From f2a2d53e16504350125610eaede615c39fbc9c68 Mon Sep 17 00:00:00 2001
From: Adam Radziszewski <adam.radziszewski@pwr.wroc.pl>
Date: Tue, 18 Oct 2011 13:12:54 +0200
Subject: [PATCH] tagger-eval script reports percentage unknown and segchane

---
 utils/tagger-eval.py | 10 ++++++++++
 1 file changed, 10 insertions(+)

diff --git a/utils/tagger-eval.py b/utils/tagger-eval.py
index 508e690..d87921a 100755
--- a/utils/tagger-eval.py
+++ b/utils/tagger-eval.py
@@ -138,6 +138,9 @@ class Metric:
 	# heur recover
 	PUNCHIT_PUNCONLY = ([Feat.ALLPUNC_HIT], None)

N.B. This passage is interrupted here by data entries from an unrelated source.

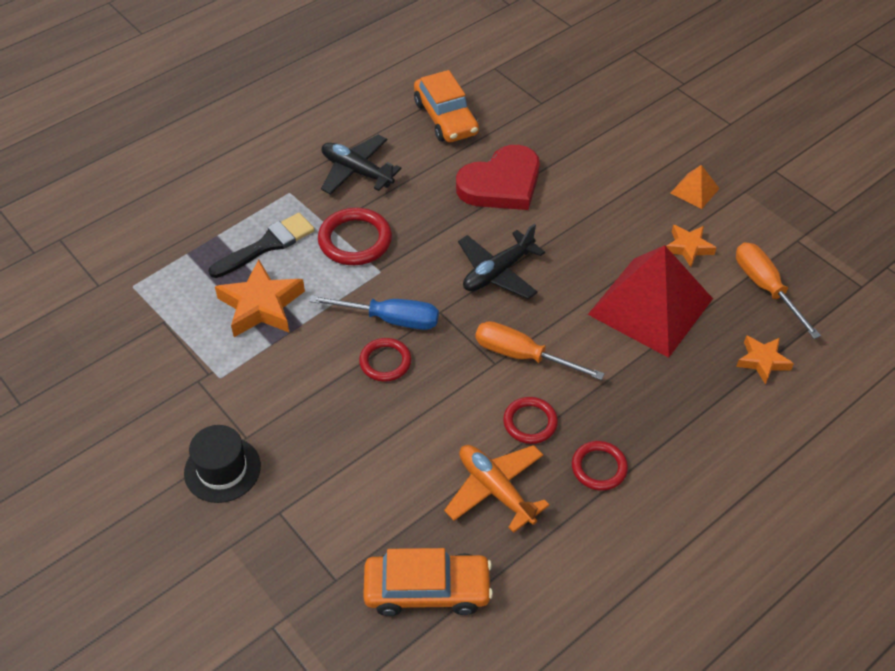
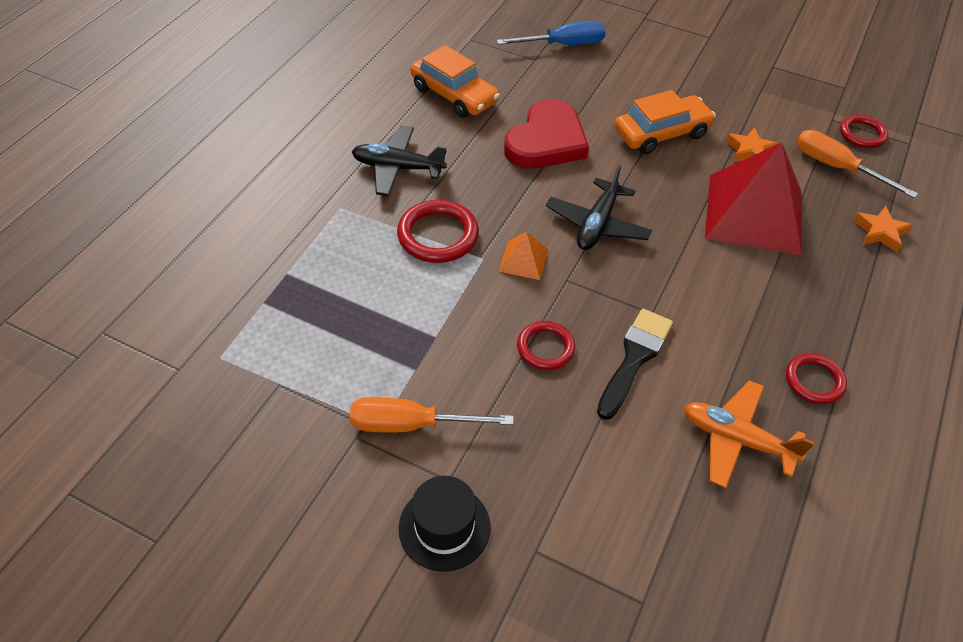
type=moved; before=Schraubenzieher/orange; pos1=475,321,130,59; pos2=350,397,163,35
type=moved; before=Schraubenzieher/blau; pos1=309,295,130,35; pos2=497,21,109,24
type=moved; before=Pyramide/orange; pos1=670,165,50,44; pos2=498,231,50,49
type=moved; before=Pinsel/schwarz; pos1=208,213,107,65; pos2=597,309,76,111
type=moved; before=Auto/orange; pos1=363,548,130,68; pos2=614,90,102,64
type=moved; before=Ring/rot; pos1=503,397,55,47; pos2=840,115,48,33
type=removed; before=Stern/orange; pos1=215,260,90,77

 	PUNCHIT_AROUND = ([Feat.PUNCAROUND_HIT], None)
+	# percentage of known and unknown tokens
+	KN = ([Feat.KNOWN], None)
+	UNK = ([Feat.UNKNOWN], None)
 	# percentage of tokens subjected to seg change
 	SEG_CHANGE = ([Feat.SEG_CHANGE], None)
 	SEG_NOCHANGE = ([Feat.SEG_NOCHANGE], None)
@@ -355,6 +358,9 @@ def go():
 	unk_weak = 0.0
 	unk_strong_pos = 0.0
 	
+	perc_unk = 0.0
+	perc_segchange = 0.0
+	
 	for fold_idx in range(num_folds):
 		tag_fn = args[fold_idx] # filename of tagged fold @ fold_idx
 		ref_fn = args[fold_idx + num_folds] # ... reference fold @ fold_idx
@@ -375,6 +381,8 @@ def go():
 		strong_pos += res.value_of(Metric.POS_SC)
 		unk_weak += res.value_of(Metric.UNK_WC)
 		unk_strong_pos += res.value_of(Metric.UNK_POS_SC)
+		perc_unk += res.value_of(Metric.UNK)
+		perc_segchange += res.value_of(Metric.SEG_CHANGE)
 	
 	print 'AVG weak corr lower bound\t%.4f%%' % (weak_lower_bound / num_folds)
 	print 'AVG weak corr upper bound\t%.4f%%' % (weak_upper_bound / num_folds)
@@ -382,6 +390,8 @@ def go():
 	print 'AVG POS strong corr\t%.4f%%' % (strong_pos / num_folds)
 	print 'AVG UNK weak corr (heur)\t%.4f%%' % (unk_weak / num_folds)
 	print 'AVG UNK POS strong corr\t%.4f%%' % (unk_strong_pos / num_folds)
+	print 'AVG percentage UNK\t%.4f%%' % (perc_unk / num_folds)
+	print 'AVG percentage seg change\t%.4f%%' % (perc_segchange / num_folds)
 	
 
 if __name__ == '__main__':
-- 
GitLab